Under Secretary of Defense for Policy
- In office July 16, 2001 – August 8, 2005
- President: George W. Bush
- Preceded by: Walter B. Slocombe
- Succeeded by: Eric S. Edelman

Personal details
- Born: July 16, 1953 (age 73) Philadelphia, Pennsylvania, U.S.
- Party: Republican
- Education: Harvard University (BA) Georgetown University (JD)

= Douglas Feith =

American political official (born 1953)

Douglas Jay Feith (/'faɪθ/; born July 16, 1953) is an American lawyer who served as Under Secretary of Defense for Policy from July 2001 until August 2005. He is a senior fellow at the Hudson Institute, a conservative think tank.

Feith has been described as an architect of the Iraq War. In the lead up to the war, he played a key role in promoting the false claim that the Saddam Hussein regime had an operational relationship with al-Qaeda (even though there was scant credible evidence of such a relationship at the time). A Pentagon Inspector General report found that Feith's office had "developed, produced, and then disseminated alternative intelligence assessments on the Iraq and al Qaida relationship, which included some conclusions that were inconsistent with the consensus of the Intelligence Community, to senior decision-makers."

==Personal life==
Feith was born to a Jewish family in Philadelphia, Pennsylvania, one of three children of Rose (née Bankel) and Dalck Feith. His father was a member of the Betar, a Revisionist Zionist youth organization, in Poland, and a Holocaust survivor who lost his parents and seven siblings in the Nazi concentration camps. Dalck came to the United States during World War II and became a businessman, a philanthropist, and a donor to the Republican party.

Feith grew up in Elkins Park, part of Cheltenham Township, a Philadelphia suburb. He attended Philadelphia's Central High School, and later attended Harvard University, where he obtained his undergraduate degree and graduated magna cum laude in 1975. He continued on to the Georgetown University Law Center, receiving his J.D. magna cum laude in 1978. After graduation, he worked for three years as an attorney with the law firm Fried, Frank, Harris, Shriver & Jacobson LLP.

==Career==

===Work as a Democrat===
Feith worked on the staff of senator Henry M. Jackson in 1975 before going on to work on Elmo Zumwalt's campaign against segregationist senator Harry Byrd, Jr. Byrd, an independent since 1970, defeated Zumwalt, a Democrat, 57–38%.

===Reagan administration===
At Harvard, Feith had studied under Richard Pipes, who joined the Reagan administration's National Security Council, in 1981, to help carry out a private intelligence project called Team B that Pipes and his students had conceived. Feith joined the NSC as a Middle East specialist that same year, working under Pipes.

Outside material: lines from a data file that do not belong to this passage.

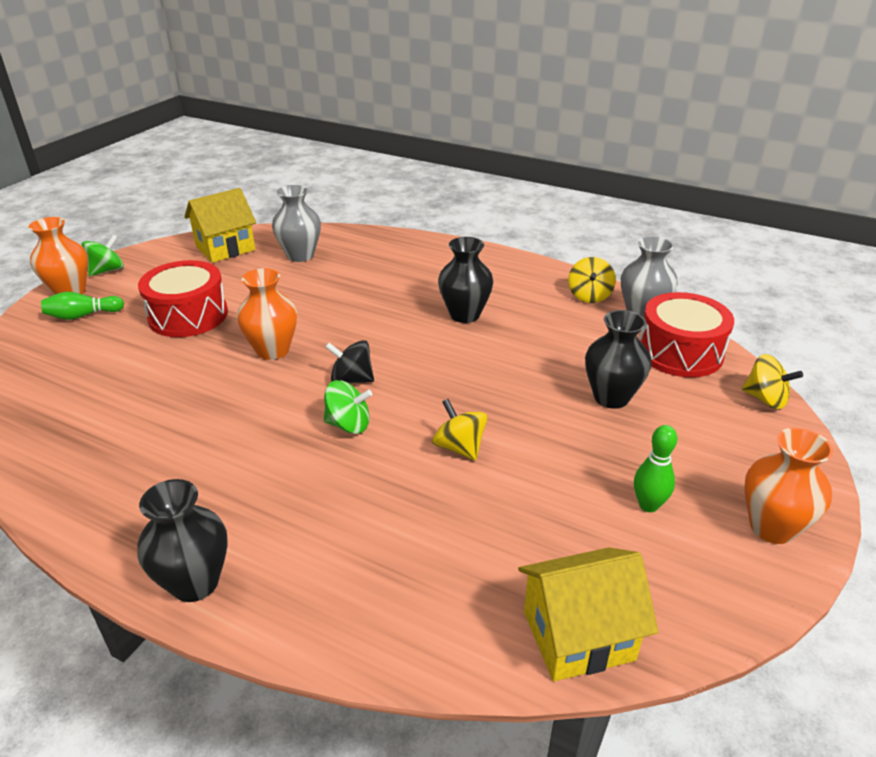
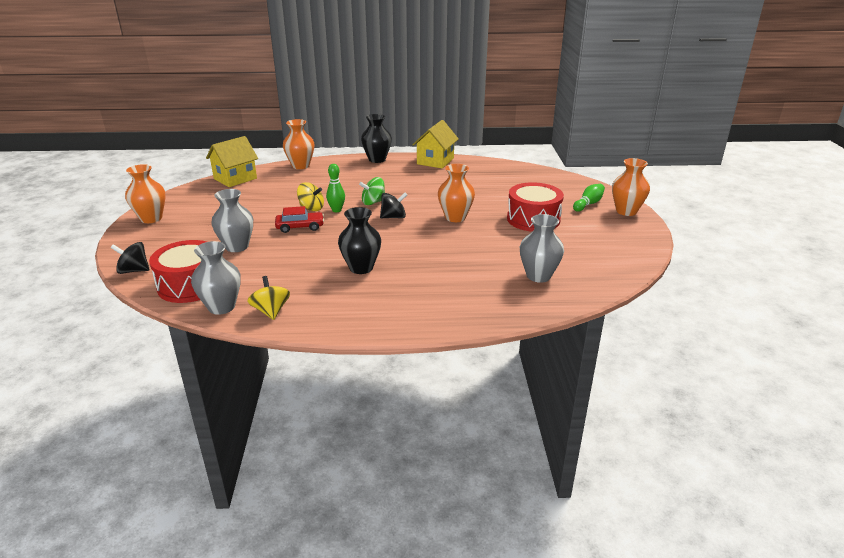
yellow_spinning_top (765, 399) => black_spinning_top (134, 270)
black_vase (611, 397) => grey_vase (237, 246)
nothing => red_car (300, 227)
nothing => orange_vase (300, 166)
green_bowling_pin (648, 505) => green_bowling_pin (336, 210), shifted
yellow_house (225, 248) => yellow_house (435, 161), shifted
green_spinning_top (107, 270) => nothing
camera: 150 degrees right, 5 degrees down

He transferred from the NSC staff to the Pentagon, in 1982, to work as special counsel for Richard Perle, who was then serving as assistant secretary to the United States Secretary of Defense. Secretary of Defense Caspar Weinberger promoted Feith, in 1984, to deputy assistant secretary of defense for negotiations policy. When Feith left the Pentagon, in 1986, Weinberger awarded him the Department of Defense Medal for Distinguished Public Service, the department's highest civilian award.

During his time in the Pentagon in the Reagan administration, Feith helped to convince the Joint Chiefs of Staff, Weinberger and Secretary of State George Shultz all to recommend against ratification of changes to the Geneva Conventions. The changes, known as the "Additional Protocols," grant armed non-state actors prisoner of war status under certain circumstances even if they fail to distinguish themselves from the civilian population to the same extent as members of the armed forces of a high contracting party. Reagan informed the United States Senate in 1987 that he would not ratify Additional Protocol I. At the time, both The Washington Post and The New York Times editorialized in favor of Reagan's decision to reject Additional Protocol I as a revision of humanitarian law that protected terrorists.

===Private practice===
Feith began his career as an attorney in private practice with the law firm Fried, Frank, Harris, Shriver & Jacobson LLP for 3 years, after which he joined the Reagan administration (see the previous section).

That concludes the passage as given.